Metal has a gatekeeping problem that it refuses to solve, and that refusal is actually part of what makes the genre interesting. No other style of music argues more consistently about who belongs and who does not, and no other genre keeps producing work that makes the argument seem beside the point. The mosh pit is open to whoever gets there first. The riff does not check credentials. This is the contradiction at the heart of heavy metal and it has been driving the genre since Black Sabbath plugged in a detuned guitar in Birmingham in 1969 and invented something that had no frame of reference yet.

What is metal, exactly? The question has been fought over for decades with a seriousness that would embarrass any other genre’s fanbase. There are people who will tell you that if the drums are not doing a specific thing or the guitars are not tuned to a specific standard, it is not real metal. There are others who will tell you that metal is more of a feeling than a category. Both camps are partially right and the debate never resolves, which is why metal subdivides endlessly. Death metal, black metal, doom metal, thrash, power metal, nu-metal, djent, mathcore, deathcore, stoner metal, sludge, folk metal. Each subgenre is its own argument about what the genre’s essential qualities actually are.

The throughline, if you had to identify one, is extremity. Metal takes whatever it is doing and turns it up. Louder, faster, slower, heavier, more technically demanding, more emotionally excessive. The tempos go to either end of what is playable. The guitar tones push past saturation into pure texture. The vocal styles run from operatic precision to inhuman growl. What connects them is the insistence on going further than the context demands.

The genre has always had an uneasy relationship with mainstream culture. It breaks into the pop conversation periodically: Black Sabbath and Led Zeppelin in the seventies, Metallica in the late eighties, nu-metal in the late nineties and early 2000s, the arena metal revival of the 2010s with bands like Mastodon and Pallbearer building critical credibility that classic metal never quite had. Each incursion gets followed by a retreat. The mainstream moves on. Metal continues.

Neurosis is the obvious example of what metal can do when it is working at its highest level. Their recently released record An Undying Love for a Burning World has been called one of the best of their career, which is a significant claim given that their career includes some of the most structurally ambitious heavy music of the past thirty years. They move slowly. The songs take time. The payoffs are massive but they require patience. Most pop music works in the opposite direction. Metal does not care about this and never has.

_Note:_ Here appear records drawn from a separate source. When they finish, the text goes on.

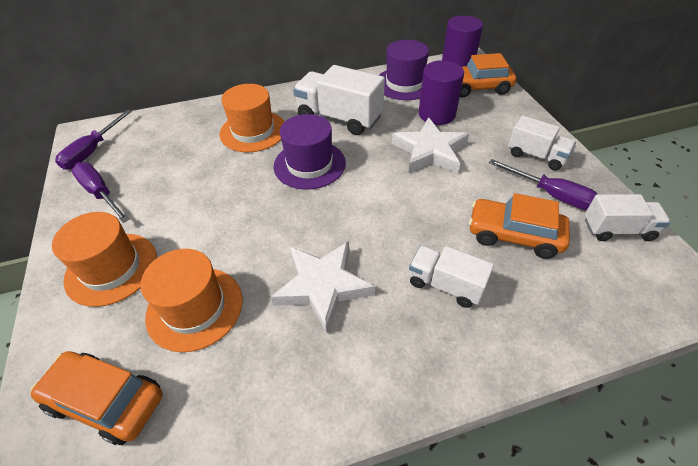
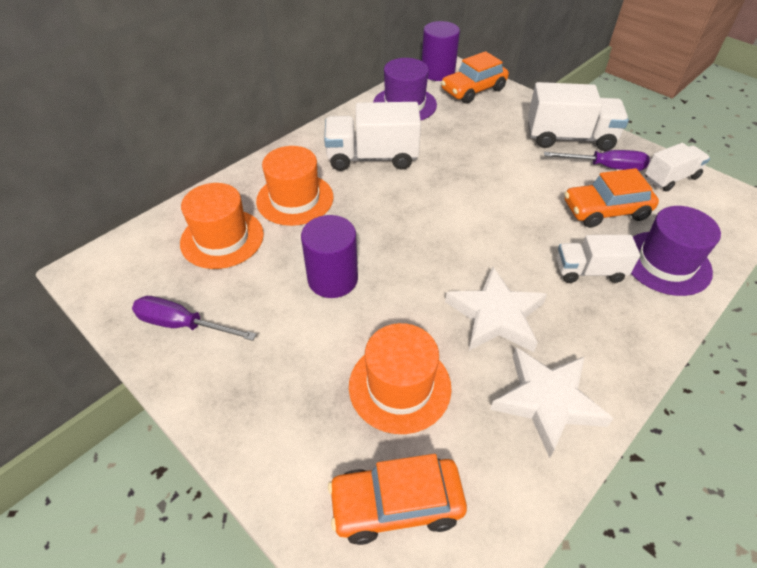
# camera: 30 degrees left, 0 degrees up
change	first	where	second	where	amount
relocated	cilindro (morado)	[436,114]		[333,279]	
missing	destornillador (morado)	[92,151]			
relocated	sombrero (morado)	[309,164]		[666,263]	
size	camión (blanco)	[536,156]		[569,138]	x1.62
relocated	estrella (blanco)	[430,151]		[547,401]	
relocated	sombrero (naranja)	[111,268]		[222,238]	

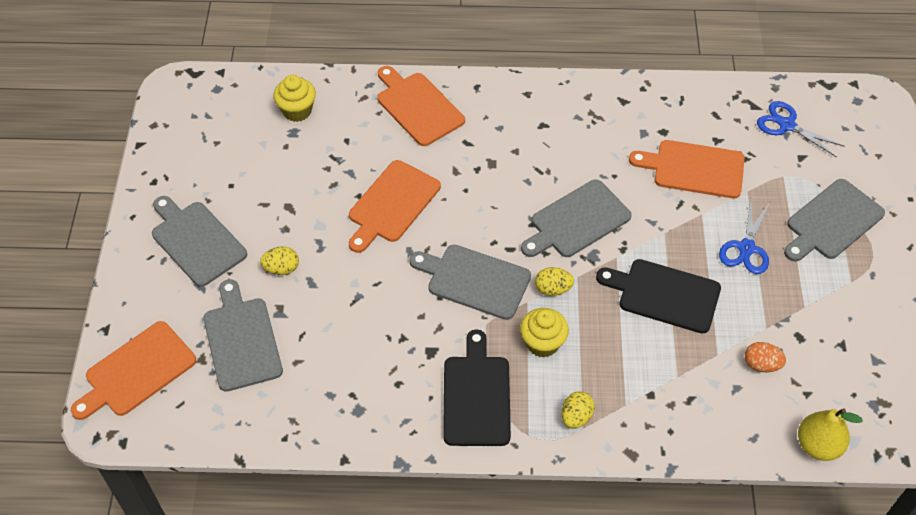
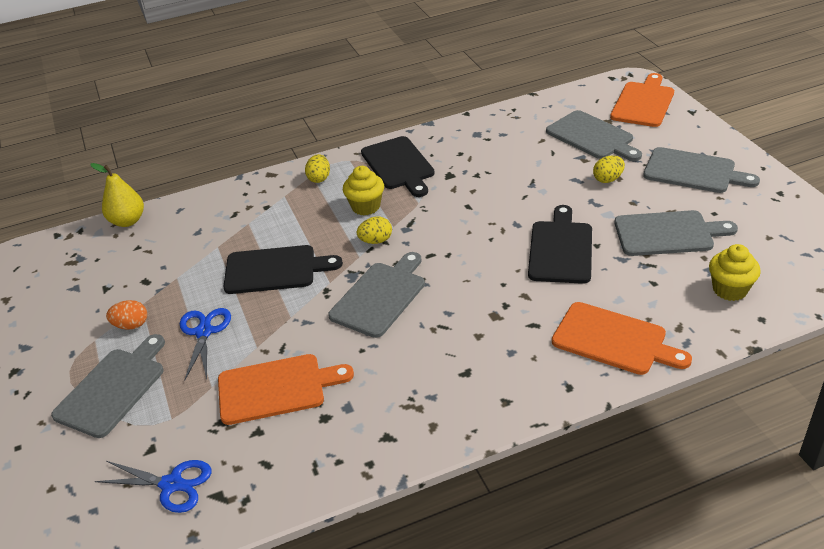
# camera: 160 degrees right, 15 degrees down
change	first	where	second	where	amount
colour	tabla de cortar (naranja)	[392,204]	tabla de cortar (negro)	[561,249]	
relocated	tabla de cortar (gris)	[474,280]		[668,234]	
relocated	huevo (naranja)	[761,364]		[131,325]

That indifference to accessibility is both the genre’s limitation and its most interesting quality. Metal stays metal because it refuses to round its edges for a broader audience. The edges are the point. The heaviness is not decoration. It is the argument. And the argument is that some music should make demands of its listener and reward them fully only when those demands are met.

Whether you find that admirable or exhausting probably tells you something about your relationship to difficulty in general. Metal has no particular interest in convincing you either way. It has been making the same case since the beginning. The riff is still there. The mosh pit is open.